Marche citoyenne du 5 mai :
180 000 manifestants à Paris contre l'austérité et pour une sixième République
6 mai 2013
180 000 manifestants ont répondu à l’appel du Front de gauche et du Parti communiste ce dimanche à Paris. C’est beaucoup mieux que les 100 000 manifestants espérés !
180 000 manifestants et quelques centaines d’eurois, au moins 200, venus grâce aux 4 cars affrêtés par le PCF de l’Eure, par le train et en covoiturage.
Même si la Préfecture de Paris, comme d’habitude, bidonne les chiffres pour complaire à son ministre de tutelle, ce sont bien nos estimations qui sont les bonnes ! Le nombre de cars, les trains spéciaux, les billets groupés, le covoiturage, sans compter les manifestants venus par leurs propres moyens, les 30 000 manifestants annoncés par la Préfecture frisent le ridicule, comme sous l’ère Sarkozy !
Sous le soleil de mai, les manifestants présents arboraient essentiellement la couleur rouge, celle de la révolte et de l’espoir ! Rouge de colère contre un gouvernement socialiste qui prend le relai de la droite pour appliquer une austérité qui enfonce le peuple de France dans le chômage et la précarité, rouge de colère contre une majorité socialiste qui vote un Accord national interprofessionnel minoritaire et qui sape le Code du travail, rouge d’espoir avec une mobilisation populaire comme celle de ce 5 mai, rouge d’espoir avec la solidité des propositions du PCF et du Front de Gauche.
Le rouge, c’est aussi celui des drapeaux ! Ceux du PCF et de la Jeunesse Communiste, très majoritaires dans ce cortège. Mais aussi, évidemment, ceux du Front de Gauche et de ses partenaires, depuis le Parti de gauche de Jean-Luc Mélenchon, en passant par la Gauche Unitaire, le Parti Communiste des ouvriers de France ou la FASE.
Et, à côté de ce cortège Front de Gauche, NPA et Lutte Ouvrière, eux aussi présents pour dénoncer la politique gouvernementale et appeler à l’unité des travailleurs.
Oui, le rouge de la révolte et de l’espoir était présent.
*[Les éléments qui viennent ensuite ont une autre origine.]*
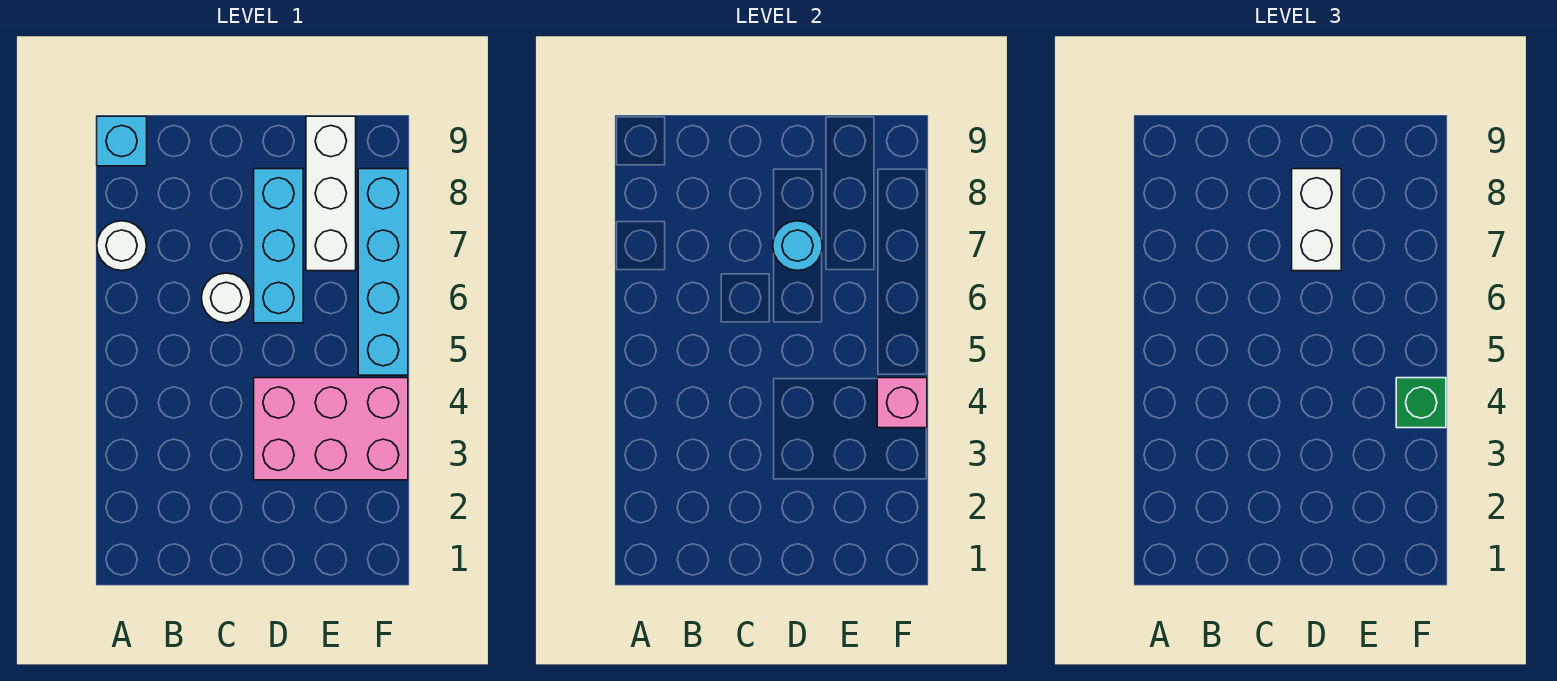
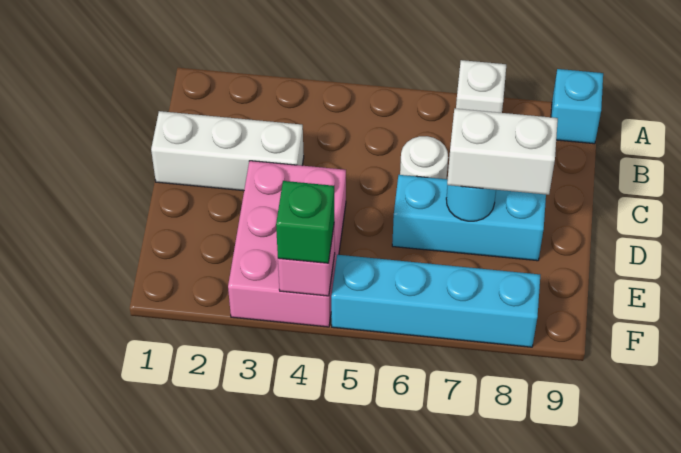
white round brick A7 level 1 -> white brick A7 level 1
white brick E7:E9 level 1 -> white brick C1:C3 level 1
Il voisinait aussi le drapeau tricolore, celui de la Nation et du peuple de France, pour rappeler notre exigence d’une Sixième République qui offre aux travailleurs un cadre pour défendre leurs acquis sociaux, le droit au travail, à la Santé, à l’Education.
Même si cela ne plait pas chez certains partisans du social-libéralisme, il y a bien en France une gauche combative, une gauche qui ne renie pas ses engagements électoraux, une gauche qui refuse de plier devant les exigences du capital et de la finance !
Le PCF et le Front de Gauche ont réussi leur pari : mobiliser plus de 100 000 manifestants pour montrer, non seulement au gouvernement, mais aussi au peuple de France, qu’il existe une alternative à gauche, une alternative qui refuse l’austérité et qui veut redonner sa place au peuple.